Is God all powerful, all knowing, and all good as the medieval philosophers and theologians speculated? Is everything that occurs part of God’s plan?
When Flight 5342 from Wichita, Kansas carrying 64 persons recently crashed into an Army helicopter over the Potomac, leaving no survivors, was God behind this? Was this part of a higher purpose that we cannot comprehend? I think not.
In January of 1983, the famous preacher William Sloane Coffin’s 24-year-old son, Alex, a student at Boston University, was driving home a little past midnight in a rainstorm hours after having a few beers with a friend. His father had urged him to replace his windshield wipers, but he failed to do it. Alex accidentally drove his car into the Boston Harbor.
Ten days later, his father preached a famous sermon at the Riverside Church. He told his congregation, “Do you think that it is God’s will that there are no street lights along that stretch of road, and no guard rail separating the road and the Boston Harbor?”
“The one thing that should never be said when someone dies is, ‘It is the will of God.’ Never do we know enough to say that.” Then Coffin added these words, “My own consolation lies in knowing that it was not the will of God that Alex die; that when the waves closed over the sinking car, God’s heart was the first of all hearts to break.” Coffin was right.
Reading the Bible and attending church may keep our heads and our hearts in the right place and enrich our lives. Studies show that it will impact our health in positive ways and extend our life, but it will not protect us from harm.
Yet, as Coffin noted, “God gives all of us – minimum protection, maximum support.” We worship a God who does not protect us from suffering, but who suffers with us, and suffers for us as Jesus did upon the cross.

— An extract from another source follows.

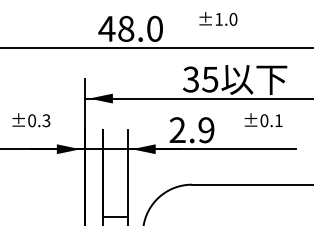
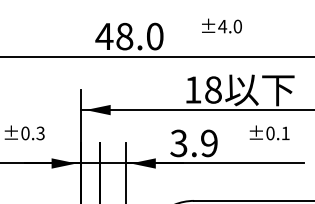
text: (218, 19) -> (222, 26), ±1.0 -> ±4.0
text: (200, 79) -> (203, 89), 35 -> 18
text: (177, 130) -> (178, 143), 2.9 -> 3.9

I believe that with every tragedy, like the recent plane crashes in Washington, D.C. and Philadelphia, God’s heart is the first to break. God dreams a dream for humankind, but we humans, often out of pride, ignorance, failure, or sin, transform that dream into nightmare.
Russia invades Ukraine. Hamas’ attacks Israel. Israel destroys Gaza. Tragedy unfolds in the Sudan and Yemen. Fentanyl kills hundreds of thousands. A child has a brain tumor. How do we make sense of it all?
Does God have a plan for your life? A woman whose husband died five years ago, told me recently that she thinks about him constantly. Then she added, “Perhaps it’s time for me to move on and find a new plan.” Perhaps we, too, need to move forward and find a new plan.
The Good News is that God has a plan for you. You were created to do something special, “to bear the beams of love” in your own unique way. You have free will. You can use or abuse it. You are free to sin, to mess up, make mistakes, and get lost, or you can use your freedom to love, heal, forgive, inspire, bestow grace, sacrifice and bring glory to God.
If you have lost our way, then you must begin the gentle process of discerning where God is calling you to go and to serve, not based on where you could have become five years ago or when you were born many years ago, but from where you are right now.
No matter how far off course your life has drifted, invite God to help you craft a plan that will allow you to use your gifts and talents, time and energy to bear the beams of love to others and see what happens.
The Rev. Marek Zabriskie is Rector of Christ Church Greenwich. He loves to meet people where they were at, hear their stories, and help them see where God is inviting them to go.